Greeting (1:1-4)

How many of us really know who we are and why we are here? Of course, we all have names and our own personal histories. We have goals, dreams and characteristics which we feel give us a special identity, and these things are certainly to be valued. But when we think about reason for being, personal identity and meaning in life, do we do so with God and his will in mind?

The letter to Titus lays that challenge, among others, before us today. Much of the letter encourages rather ordinary believers, who occupy all walks of life, to consider their lives in every facet as an expression of the will of God. In fact, once life is considered in this way, the thought of "ordinariness" departs from Christian thinking about life. No matter what path God has given us to walk, we are intended to be a vital piece in God's missionary plan to reach the rest of the world.
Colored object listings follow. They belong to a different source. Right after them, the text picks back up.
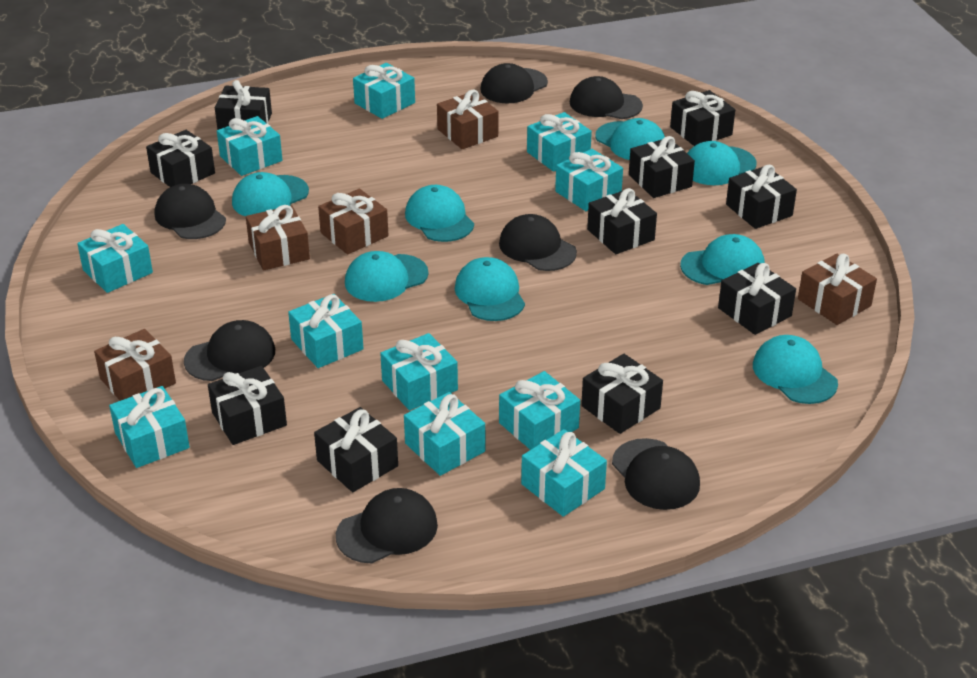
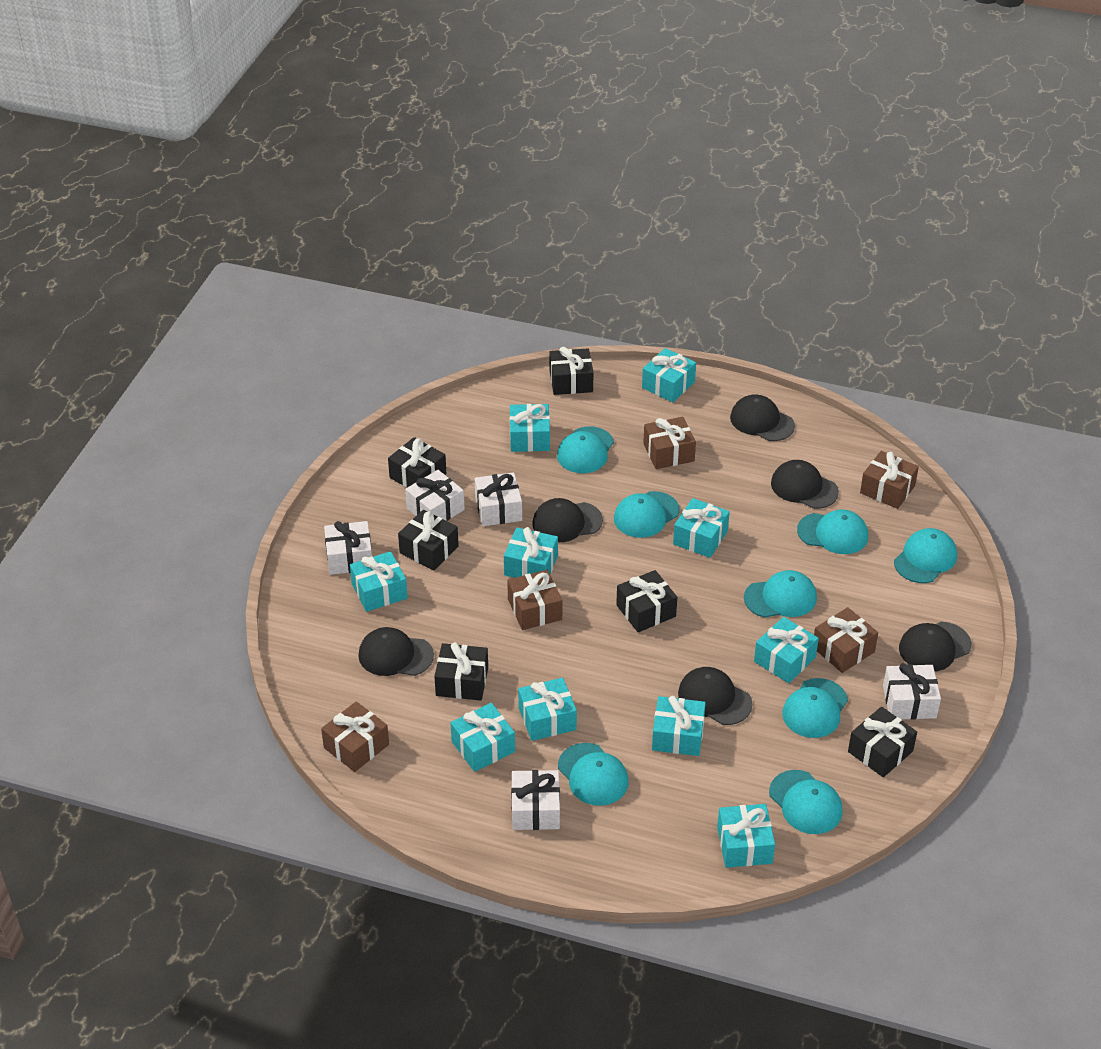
black cap: 7 -> 6
black gift: 10 -> 6
turquoise gift: 11 -> 10
white gift: 0 -> 5

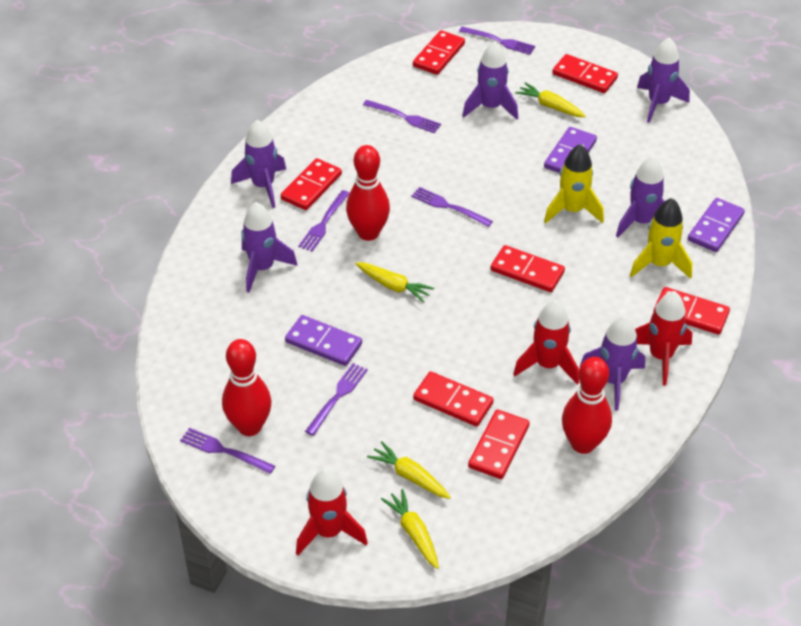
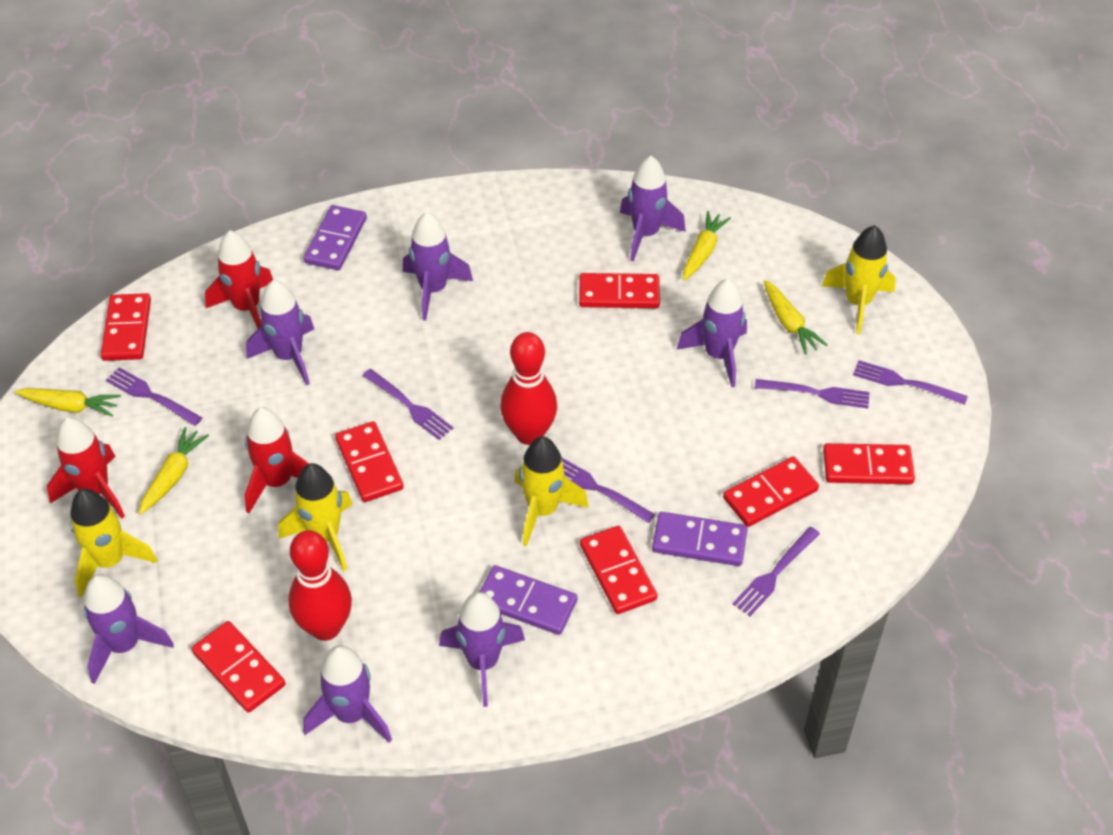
purple rocket: 6 -> 7
red bowling pin: 3 -> 2
yellow rocket: 2 -> 4

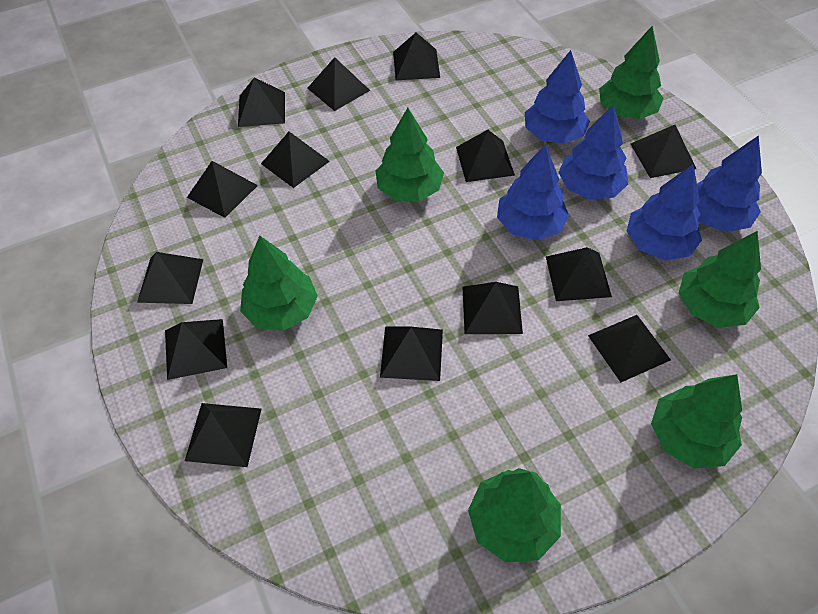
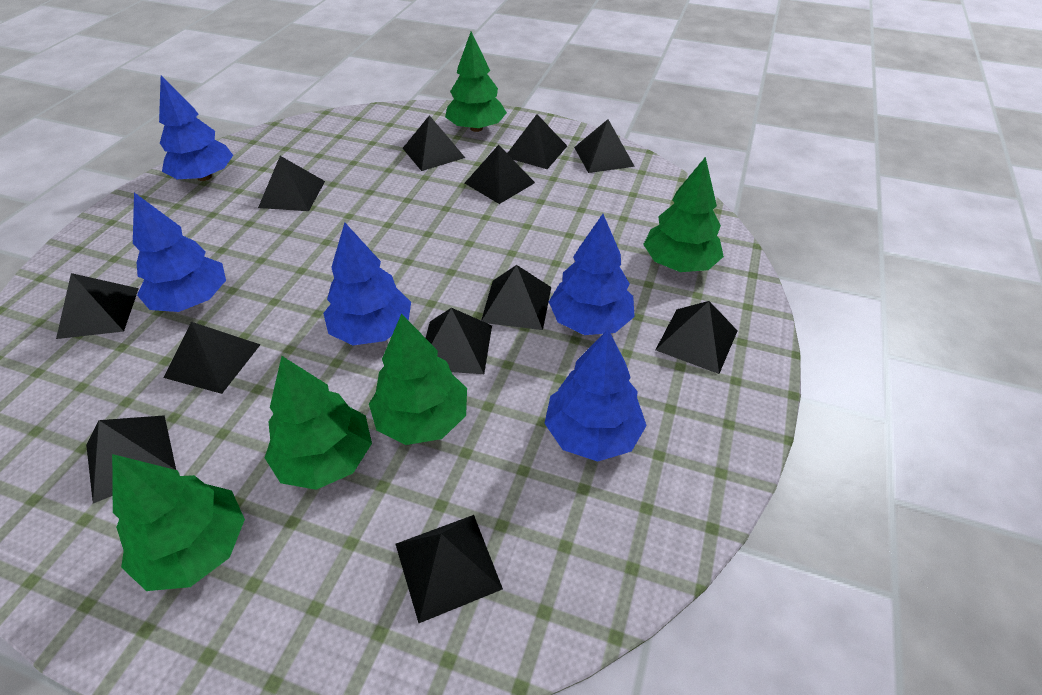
black pyramid: 14 -> 12
green tree: 6 -> 5

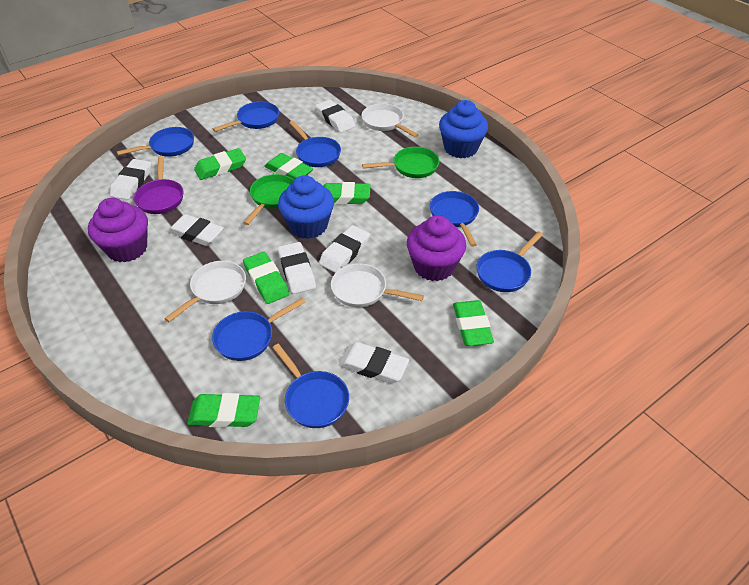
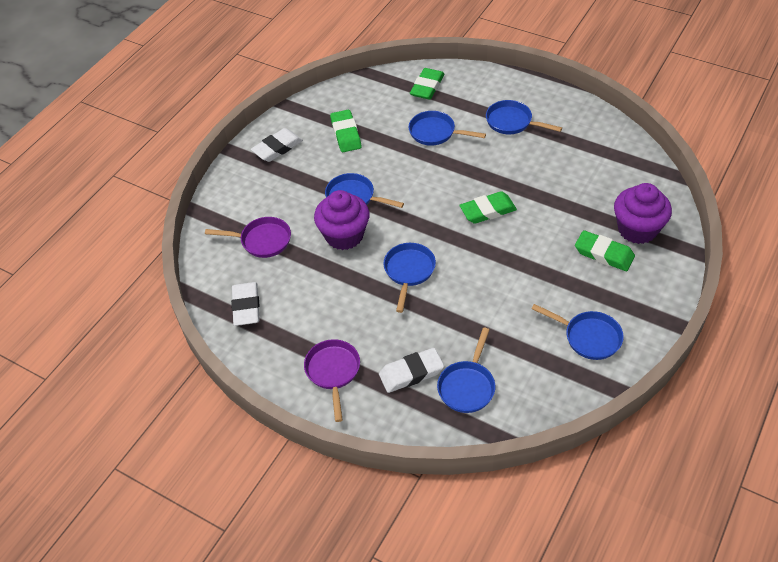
blue cupcake: 2 -> 0
blue pan: 7 -> 6
green eraser: 6 -> 4
green pan: 2 -> 0
purple pan: 1 -> 2
white eraser: 6 -> 3
white pan: 3 -> 0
Each "piece" has meaning, each human life has inestimable value and usefulness to God, and this realization is a tremendous source of joy, satisfaction and peace. But to comprehend this, we may need to make some adjustments in the way we view life. Let's begin, then, with a look at how Paul defined his own life. Although he was an apostle, the pattern of his thinking ought also to be ours.

As he does in the opening greeting of 1 Timothy, Paul again identifies formally his status and his office and then identifies and blesses the intended recipient. In comparison with 1 Timothy, however, the apostle, using very compact language, describes in more detail his Christian raison d'etre. This sets the tone and introduces the main theme of the letter.